It’s intriguing to finally hear everything that humans know about the Buggers, but it’s also fascinating that Ender hasn’t asked, or been given a chance to ask, these kinds of questions before. It’s only now that Ender is truly considered a “commander” that he is allowed to study the nature of his enemies. Perhaps Graff was also afraid that if Ender came to understand the Buggers too well (before being properly trained), he wouldn’t want to kill them—or perhaps the IF is hiding more information about the Buggers.
Ender asks Graff other questions about the Buggers. He wants to know if the Buggers are sending a new fleet to destroy human beings. Graff admits that he doesn’t know: all he knows is that human beings are sending a fleet of their own to eliminate the Buggers. Ender points out the obvious: maybe the Buggers have decided not to attack humans anymore. Graff argues that it’s not worth it to assume that the Buggers have moved on—humanity’s best chance is to attack the Buggers. For seventy years, humans have been sending fleets of ships to the Bugger home planet, each fleet more advanced than the last. He adds that the fleets need a commander who can lead them to victory against the Buggers. That commander is Ender.

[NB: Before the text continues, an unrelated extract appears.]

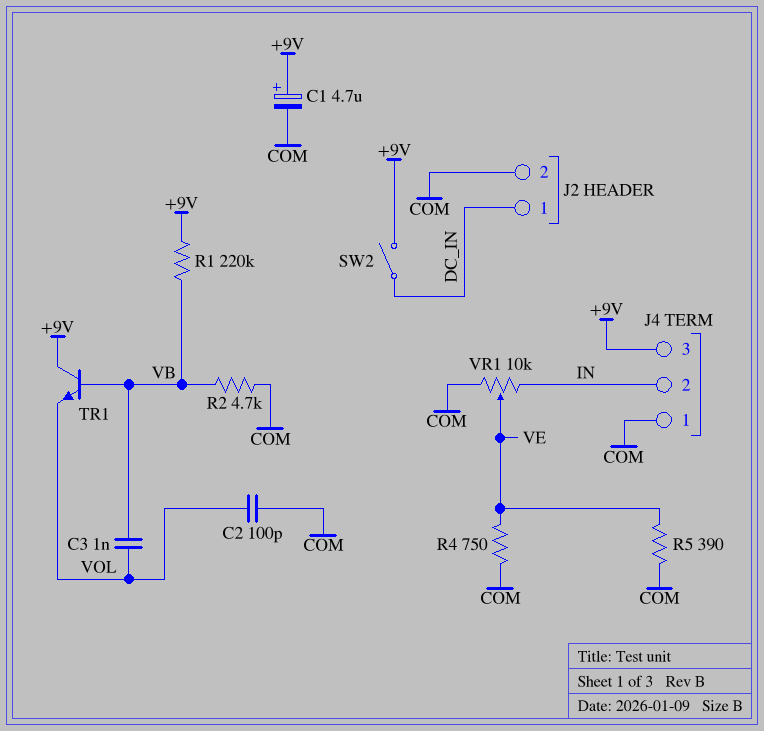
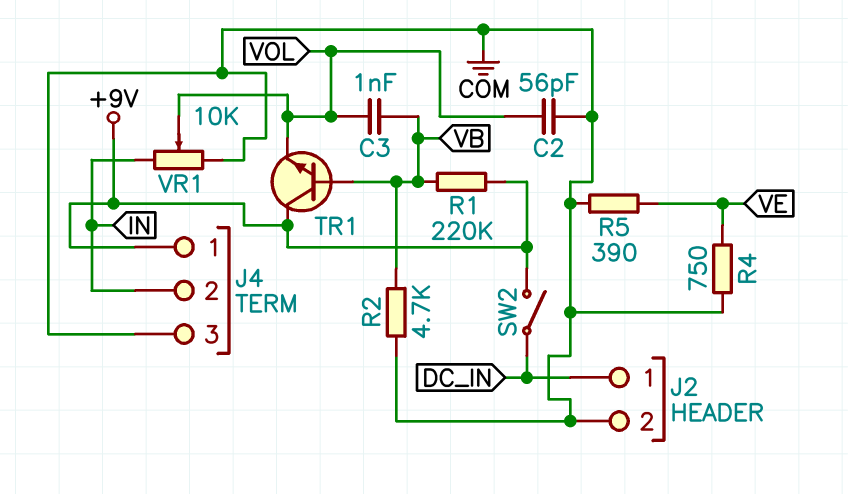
C1: 4.7uF (plus +9V, minus COM) -> none
C2: 100pF (COM, VOL) -> 56pF (COM, VOL)
J4 pin 1: COM -> +9V
J4 pin 3: +9V -> COM
VR1: 10k (COM, IN, wiper VE) -> 10k (COM, IN, wiper VOL)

For the last 200 pages, we haven’t really been told anything about the Bugger invasion that’s supposedly coming for Earth—and now, we learn that it may not be coming at all. It’s entirely possible, then, that the humans are building a fleet to destroy an alien race that doesn’t want to fight anymore. This is one of the central moral dilemmas of the novel, and an echo (on a much vaster scale) of many of Ender’s fights—when is excessive force or a preemptive attack justified? This revelation of the state of things also hints at Dink’s earlier theory. The Buggers might not all be dead as he claimed, but they have been emphasized as a common threat for seventy years, partly as a tool for government manipulation.
Ender asks Graff, point-blank, why humans are fighting the Buggers. Graff offers various reasons: because the Buggers need new worlds to colonize, because the Buggers have a strange religion, because they don’t regard human beings as intelligent life forms, because they don’t want other intelligent life forms in the universe, etc. He finds it odd that Ender is so interested in his enemies. Ender tells Graff, “I’m in favor of surviving.”
While Ender is still very much on the side of the humans in all this (he only sees the Buggers as enemies) he still wants to know more about his opponents. This reminds us that Ender has always been fascinated with seeing the world from his enemies’ points of view, and empathizing with them in order to defeat them. Even as a child, he tried to imagine the Bugger children playing a game of their own in which humans were the enemy.